Sometimes a 12-hour layover can be an opportunity for a landscape architect -especially when stranded at Chicago O’Hare in the summer.
Arriving into Chicago at 6.50 with a connection to Europe departing at 18.50 was a perfect opportunity to visit a few urban gems of North American public space.
A quick ride on the blue line from O’Hare to Monroe was like riding an urban development timeline as the sprawling suburbs and freeways surrounding O’Hare gradually dissolved into quaint neighborhoods of 3-5 story masonry buildings with the occasional contemporary infill, before descending underground and into the subway darkness until eventually arriving at the Monroe stop. Exiting the subway at Monroe for the first time was like passing through a portal and into a new world. The morning sunrise across lake Michigan was being reflected into the intersection of Monroe and Dearborn, creating a calm, ethereal glow in a canyon of skyscrapers as the city was quickly awakening. After catching up with a good friend for coffee and getting some general indications, it was time to head out on foot to visit as much as possible.
“God is in the Details” sums up this spectacular public space. Ludwig Mies van der Rohe was commissioned in 1974 to design this masterpiece of Mid-Century Modernism where every detail is thought out in a strict minimalism, which, in turn, forms an extremely powerful setting for Alexander Calder’s sculpture ‘Flamingo’. Visiting this space in the morning while the sun was still low on the horizon was particularly appealing and it would have been nice to spend more time (with a proper camera and sketchbook) to take it in.
The Richard J. Daley Center
Walking a few blocks North on Dearborn, A giant untitled Picasso sculpture and intimate farmers market greets you in the plaza of the Richard J. Daley center. Another jewel of the International Style, the building was designed by Jacques Brownson of the firm C.F. Murphy and completed in 1965.
The River walk
Continuing north on Dearborn, you pass under one of Chicago’s elevated trains and eventually meet the Chicago River.
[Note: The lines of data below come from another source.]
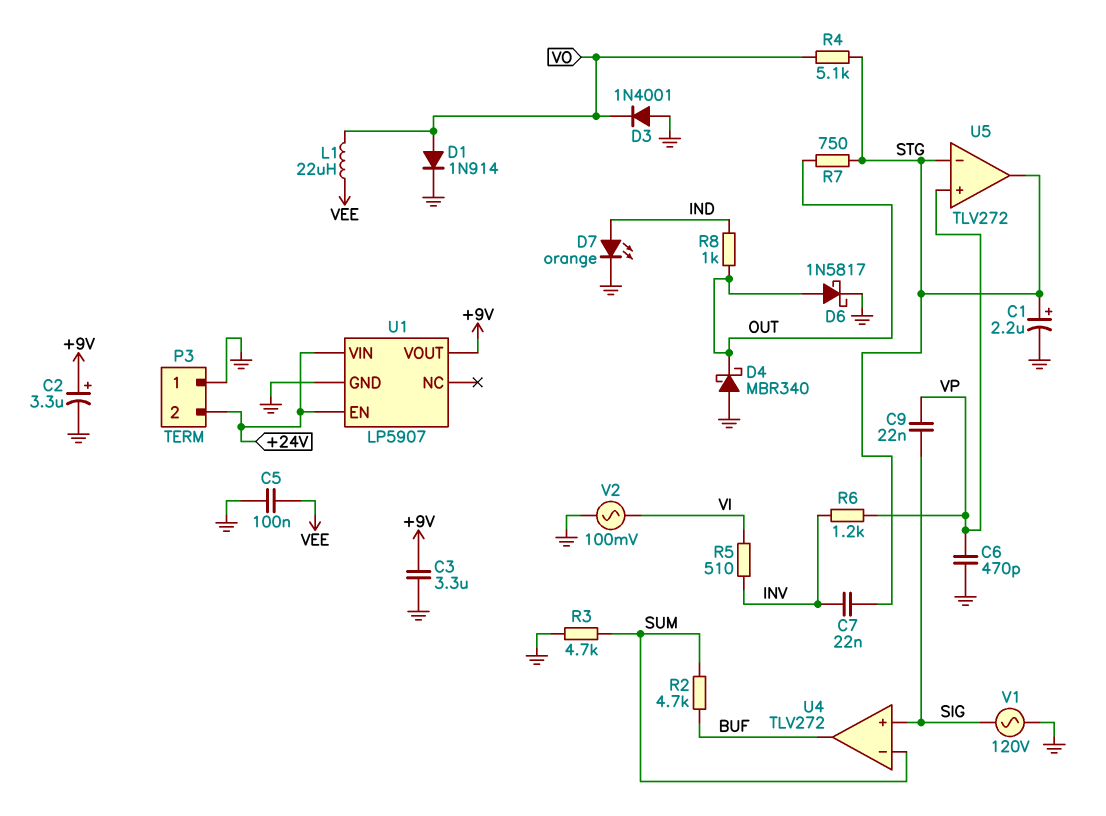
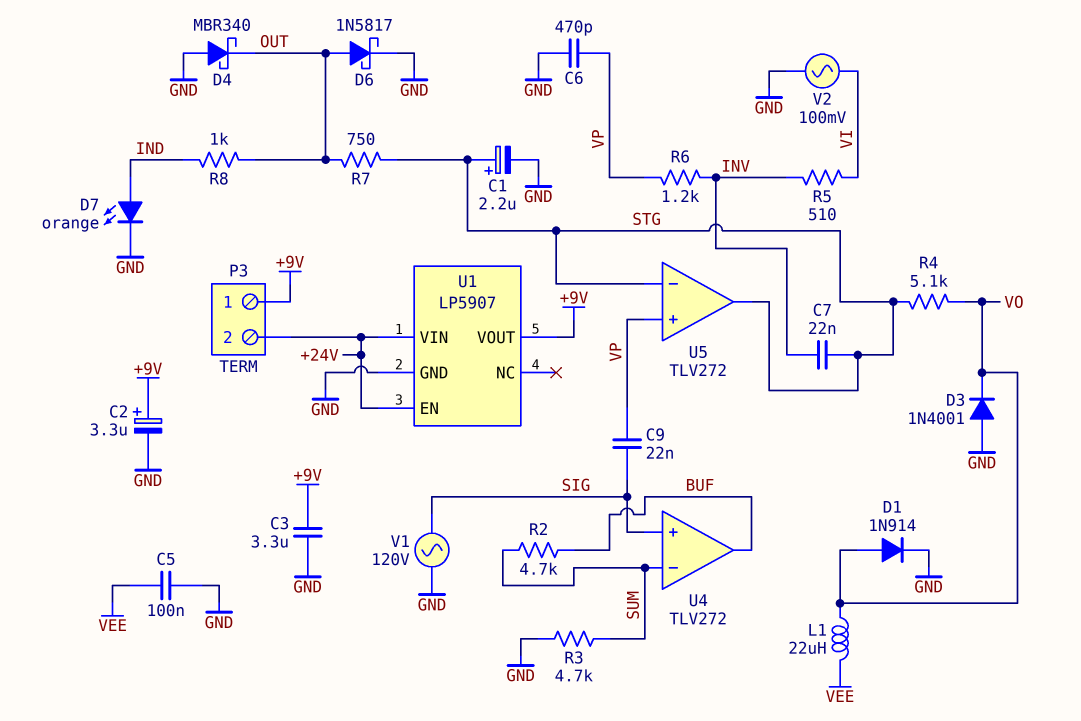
P3 pin 1: GND -> +9V

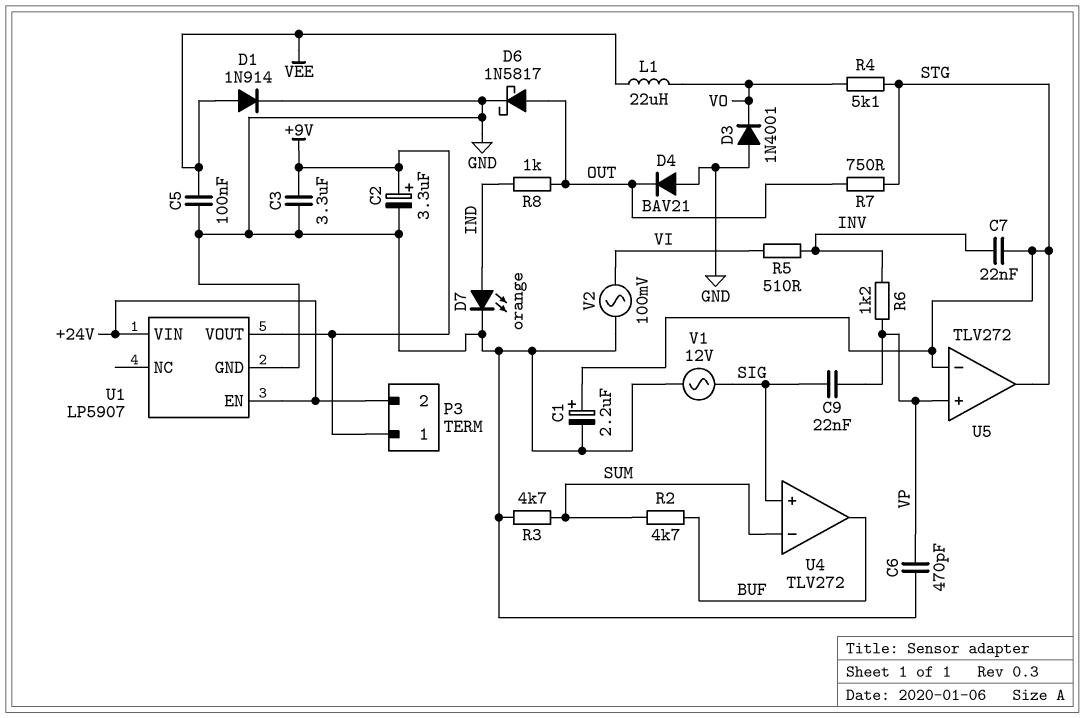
D1: diode 1N914 (A VO, K GND) -> diode 1N914 (A VEE, K GND)
D4: schottky MBR340 (A GND, K OUT) -> diode BAV21 (A GND, K OUT)
V1: AC 120V (GND, SIG) -> AC 12V (GND, SIG)

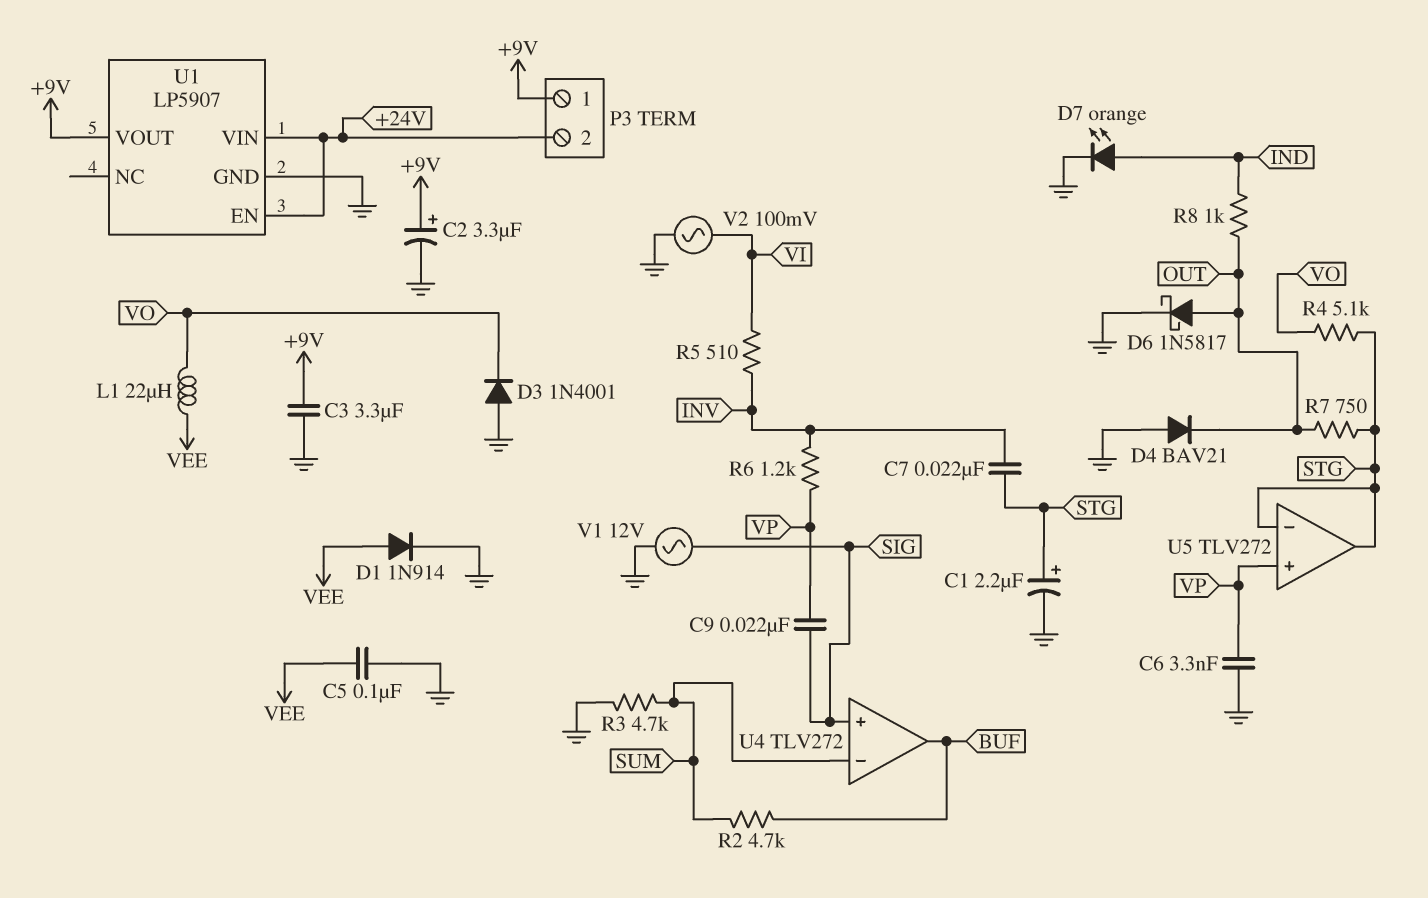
C6: 470pF (GND, VP) -> 3.3nF (GND, VP)

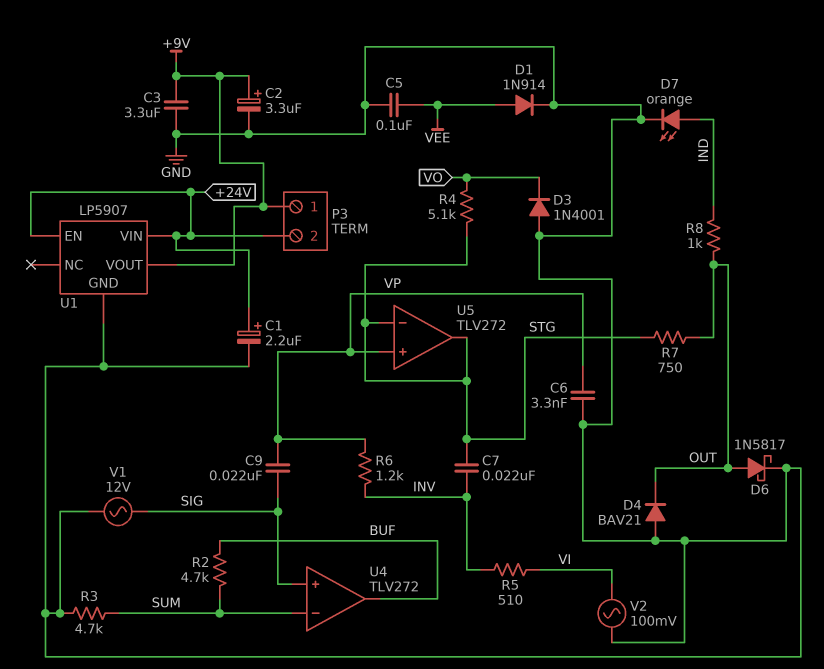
C1: 2.2uF (plus STG, minus GND) -> 2.2uF (plus +24V, minus GND)
L1: 22uH (VEE, VO) -> none

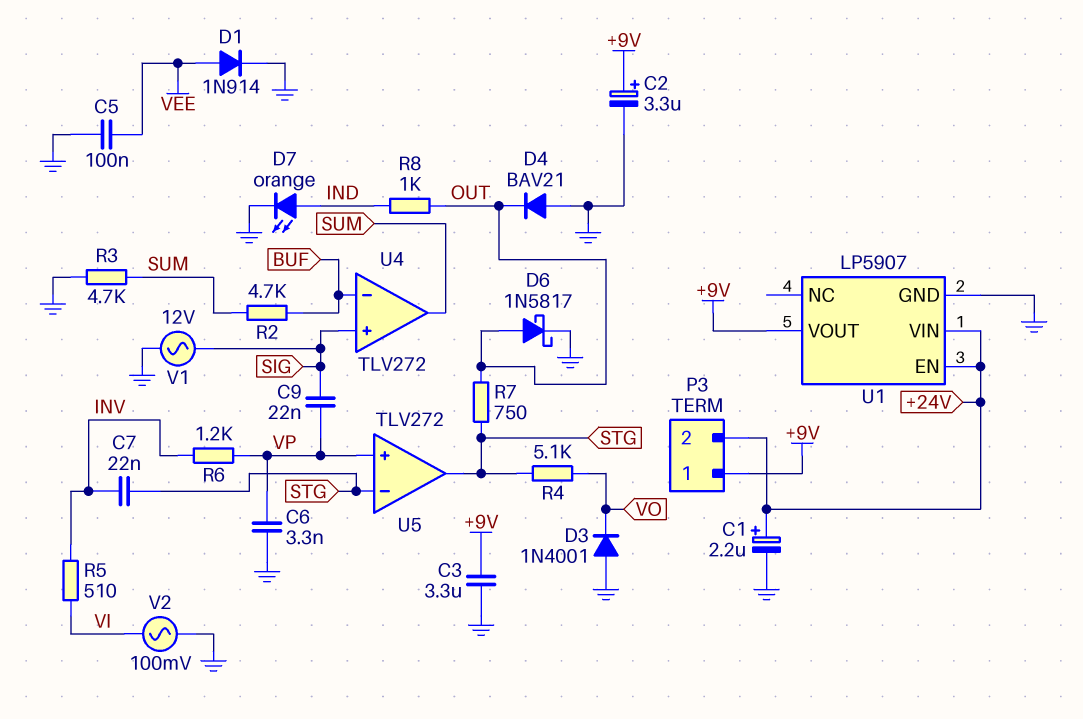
U4 pin in-: SUM -> BUF
U4 pin out: BUF -> SUM

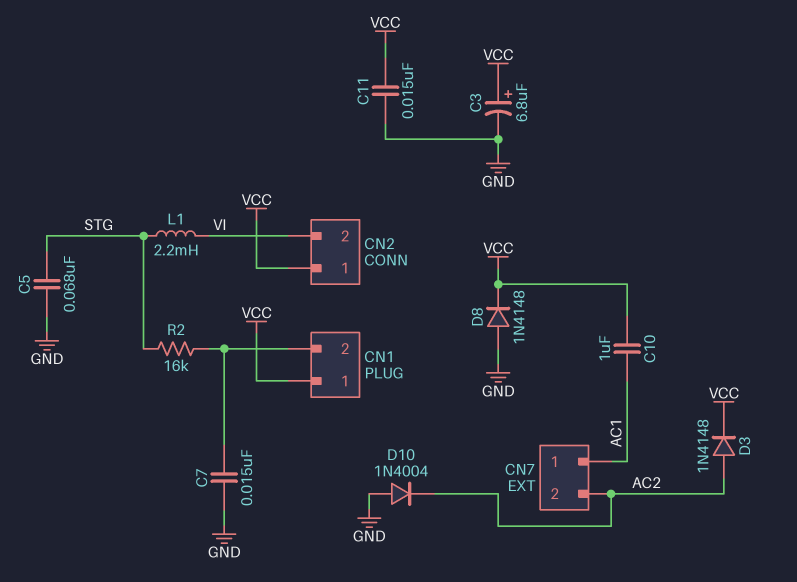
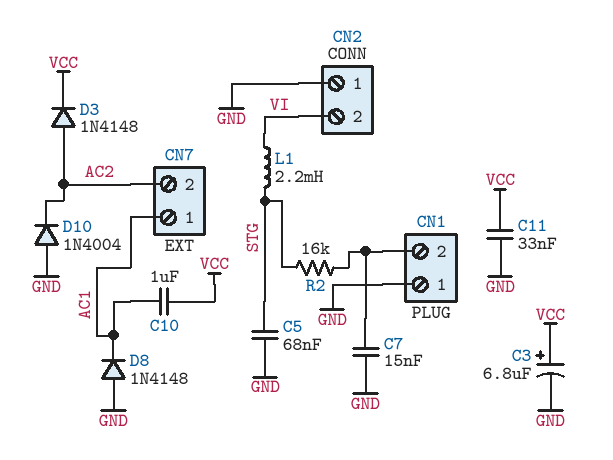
C11: 15nF (GND, VCC) -> 33nF (GND, VCC)
CN1 pin 1: VCC -> GND
CN2 pin 1: VCC -> GND
D8: diode 1N4148 (A GND, K VCC) -> diode 1N4148 (A GND, K AC1)

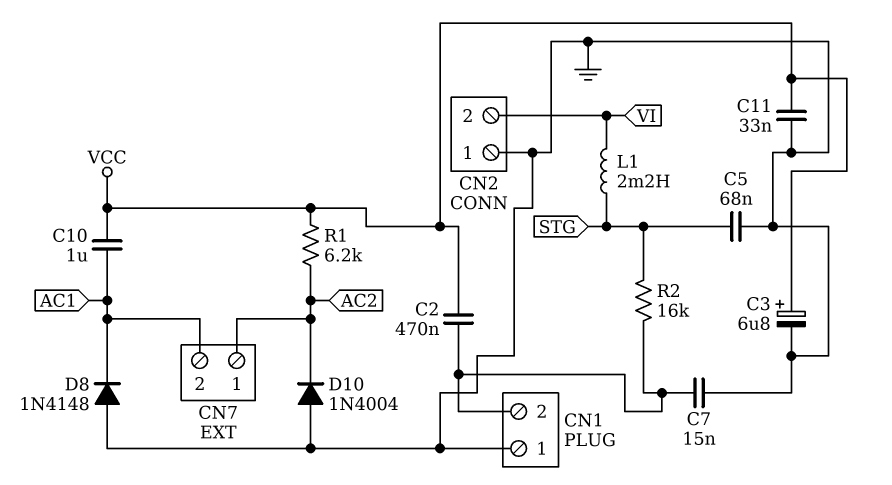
C2: none -> 470nF (CN1/2, VCC)
CN7 pin 1: AC1 -> AC2
CN7 pin 2: AC2 -> AC1
D3: diode 1N4148 (A AC2, K VCC) -> none
R1: none -> 6.2k (AC2, VCC)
The river itself has an incredible history (especially for you civil engineers), but a current river walk expansion project by Sasaki and Ross Barney architects has created a series of public spaces that the New York Times labeled “One of the most viscerally satisfying new projects of the season”…and we agree. The thoughtfulness in detailing, space programming, horticulture, interpretive signage, and public access is an exemplary example of how to turn and underutilized riverfront into dynamic public green space.
Maggie Daley Park
Following the river walk out to the coastline of Lake Michigan then heading south, you eventually make it to a pedestrian access into the recently completed Maggie Daley Park. While the park is fairly new, and the plant material needs time to grow in, it is easy to see how popular this new and expansive green space has already become for residents and tourists. The children’s garden was buzzing with activity as kids of all ages rambled through colorful (and aesthetically tasteful) tunnels, over bridges, towers, and interactive water features. An open lawn was being used as an impromptu training field for a youth flag football practice and the numerous tennis courts were filled. Especially thoughtful is the placement of picnic tables and seating under shade trees throughout the park and the use of landform to create intimate spaces within the park, or elevated areas to take in the vista. Unfortunately the climbing wall structure was not open, but even when not in use, serves as an interesting and contemporary urban “folly” of sorts.
BP Pedestrian bridge
Walking West back towards the city center, the Frank Gary designed pedestrian bridge is an elegant, curvilinear connection to the now renowned Millennium Park. Especially pleasing is how well the bridge ramping walkway is graded so that you barely notice the ascent and decent, while the curving form creates such a variety of views that a more traditional straight-shot bridge could never provide.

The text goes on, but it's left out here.